Safety and efficacy of Direct Oral Anticoagulants (DOACs) in very elderly patients (≥ 85 years old) with non-valvular atrial fibrillation. The Experience of an Italian tertiary care center.

2021 
BACKGROUND Limited real-world data are available regarding the comparison about safety and efficacy of DOACs prescription in very elderly patients (≥85 years) with non-valvular atrial fibrillation (NVAF). Concern about the risk of bleeding with anticoagulation in very older patients still represents an important challenge for clinicians. OBJECTIVE To evaluate the different prevalence of major bleeding and thromboembolic events between very elderly NVAF patients (≥85 years) compared to those non very elderly (<85 years). METHODS Single center multidisciplinary registry including NVAF patients treated with DOACs. Primary safety endpoint was 2-year rate of major bleeding. Primary efficacy endpoint was 2-year rate of thromboembolic events. Event-free survival curves among groups were compared using Cox-Mantel test. RESULTS 908 NVAF consecutive patients were included, of these, 805 patients were <85 years (89%) and 103 patients were very elderly patients with ≥85 years (11%).
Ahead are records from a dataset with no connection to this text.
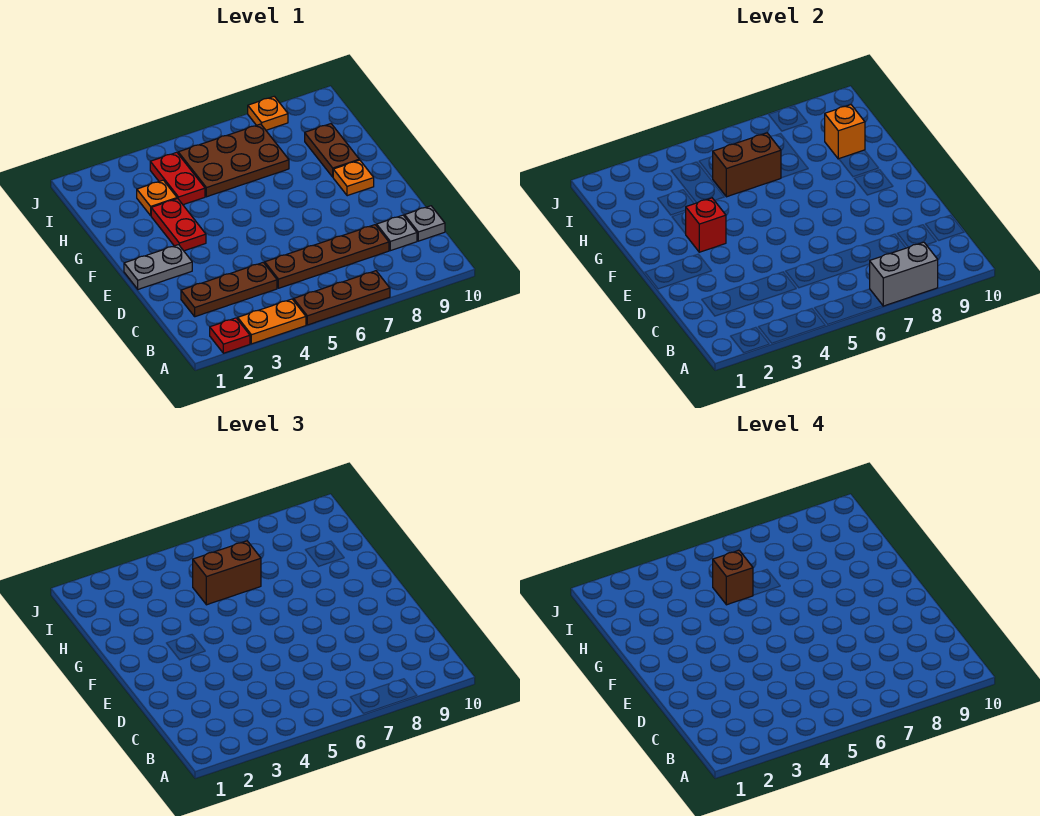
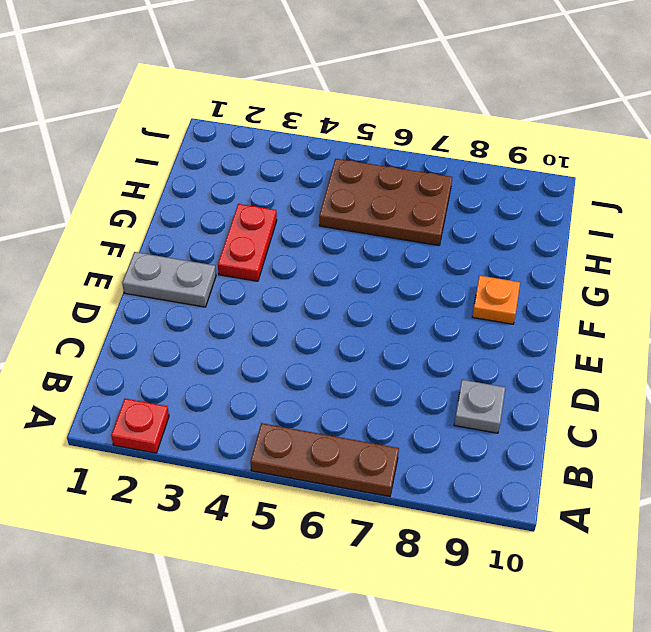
none -> orange plate A3:A4 level 1
none -> brown plate C2:C4 level 1
none -> brown plate C5:C8 level 1

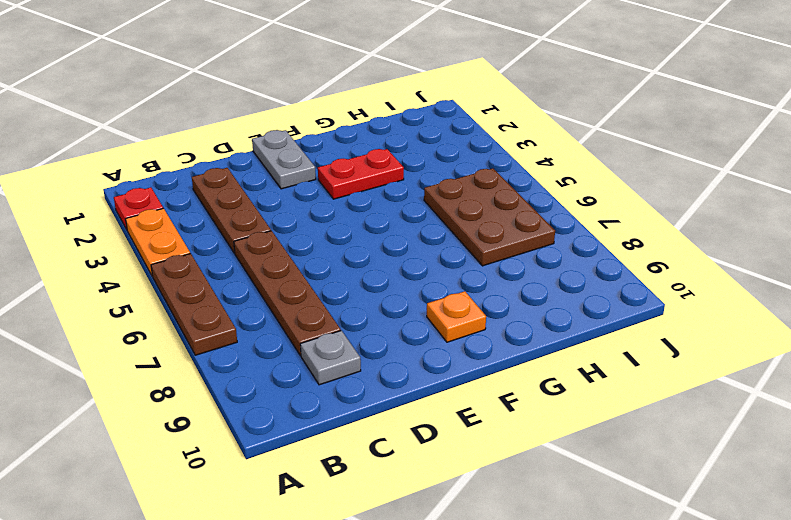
none -> grey plate C10 level 1
none -> brown plate G9:H9 level 1
none -> orange plate H3 level 1

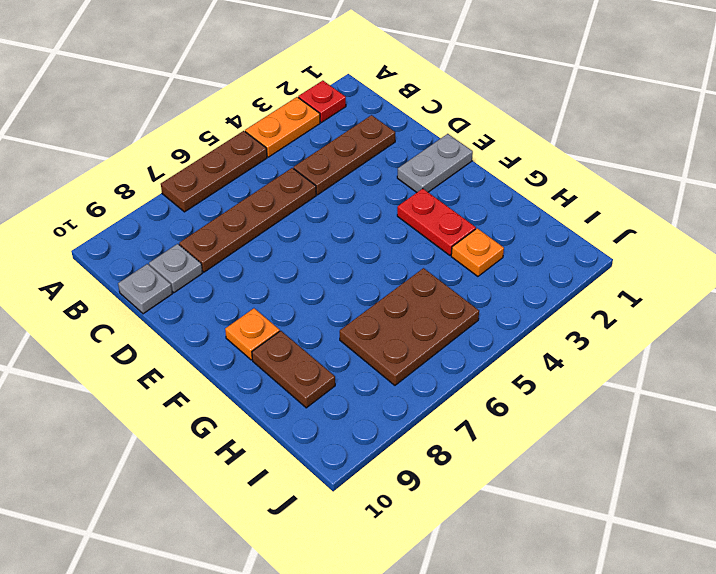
none -> red plate H4:I4 level 1
none -> orange plate J8 level 1
none -> grey brick A7:A8 level 2

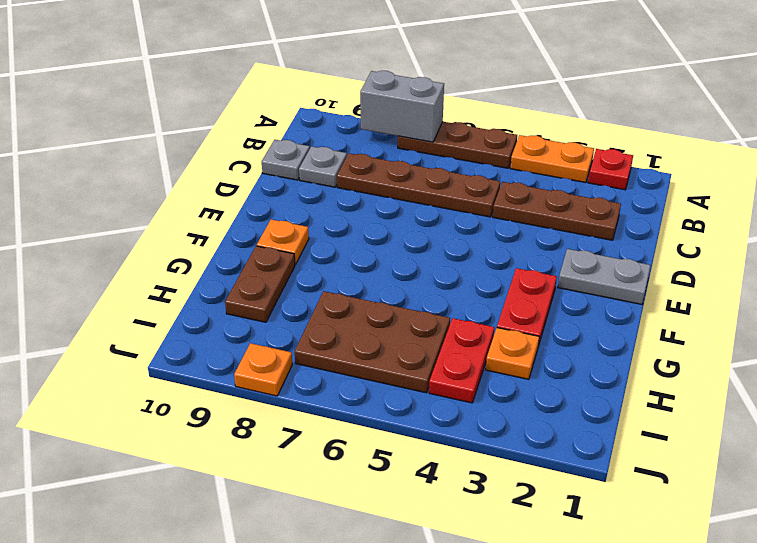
none -> red brick F3 level 2
none -> brown brick H5:H6 level 2
none -> orange brick H9 level 2

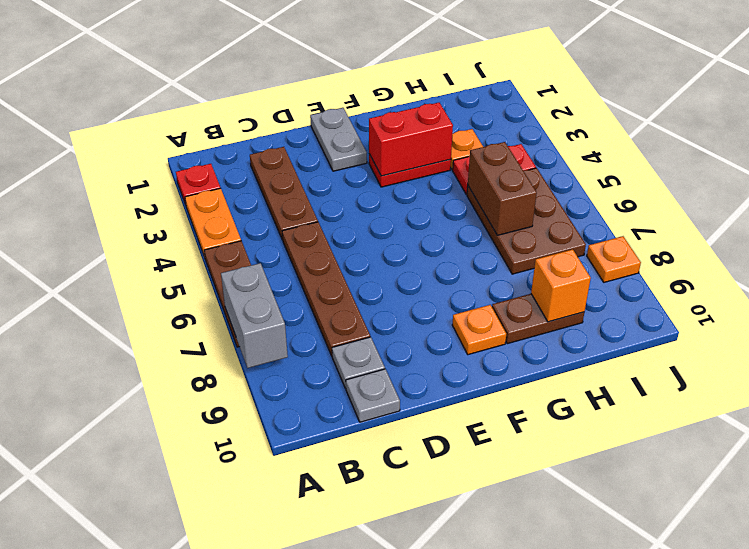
red brick F3:G3 level 2 -> red brick F3 level 2
none -> brown brick H5:H6 level 3
none -> brown brick H5 level 4

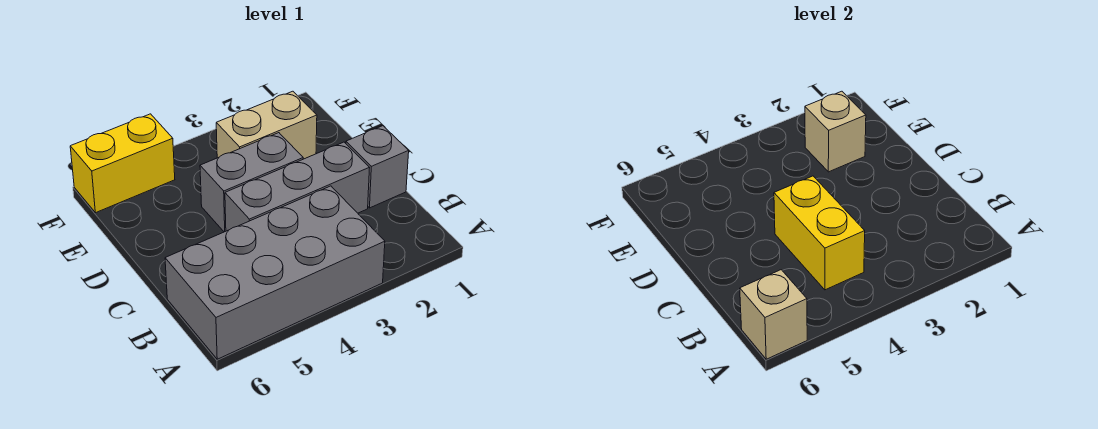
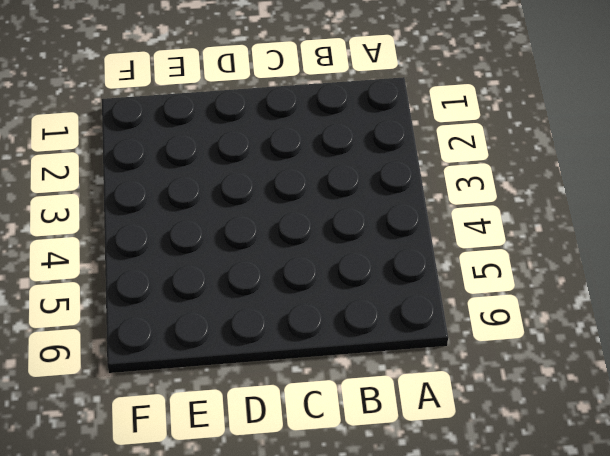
none -> grey brick A3:B6 level 1
none -> grey brick C1 level 1

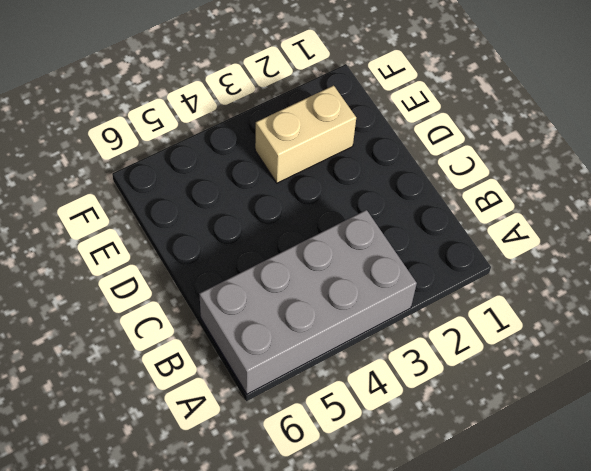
none -> grey brick C1 level 1
none -> grey brick C2:C4 level 1

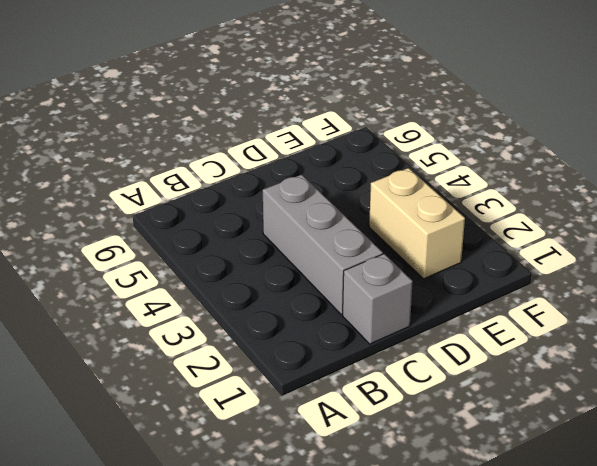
none -> grey brick A3:B6 level 1
none -> grey brick D3:D4 level 1

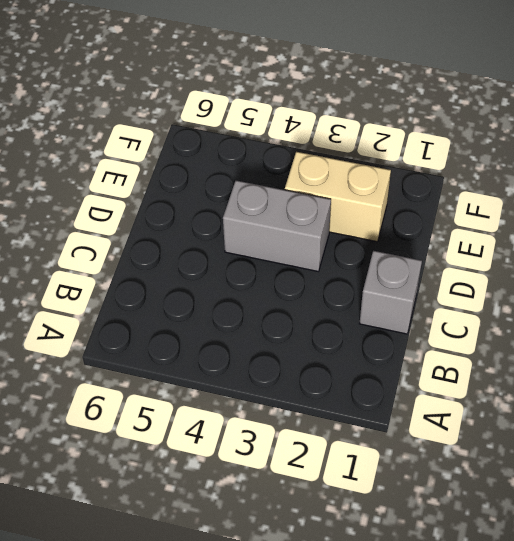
none -> grey brick A3:B6 level 1
none -> grey brick C2:C4 level 1

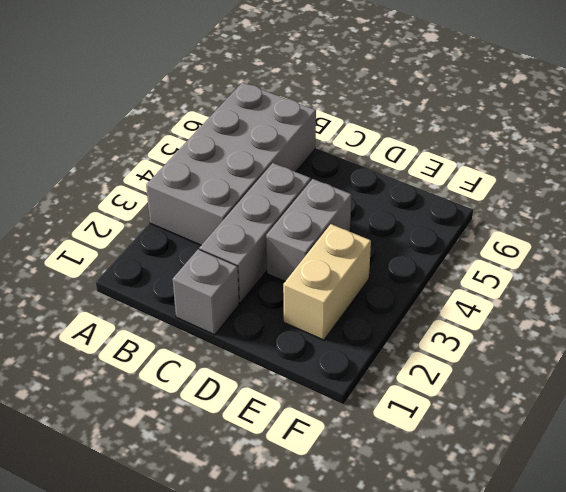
none -> yellow brick F5:F6 level 1
none -> tan brick A6 level 2

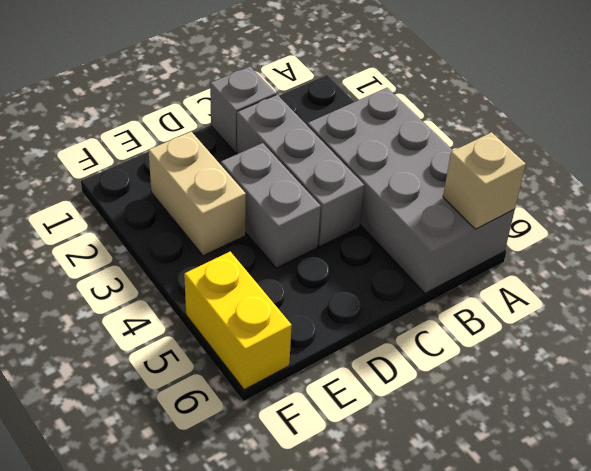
none -> yellow brick B4:C4 level 2
none -> tan brick E2 level 2

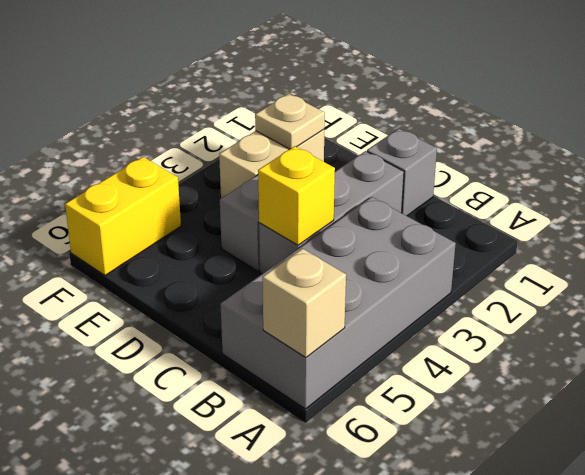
yellow brick C4 level 2 -> yellow brick B4:C4 level 2
tan plate E2 level 2 -> tan brick E2 level 2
Compared to patients <85 years, those very elderly have higher CHA2DS2-VASc score (p=0.001), higher rate of hypertension (p=0.001), diabetes mellitus (p=0.030), previous bleeding events (p<0.001), previous stroke/TIA/SE (p=<0.001), heart failure (p=<0.001), and lower creatinine clearance (p<0.001). In terms of safety endpoints (overall ISTH-major bleeding) no significative difference between two groups (p=0.952) were observed up to 2-year follow-up. Systemic thromboembolic event (primary efficacy endpoint) was significantly higher in patients with ≥85 years (p=0.027). The incidence of all-cause death was significantly higher in very elderly patients (p<0.001). CONCLUSIONS This single center registry, showed that the use of DOACs in very elderly NVAF was safe and is a therapeutic option to be pursued for stroke prevention especially for those who are at high risk of ischemic events.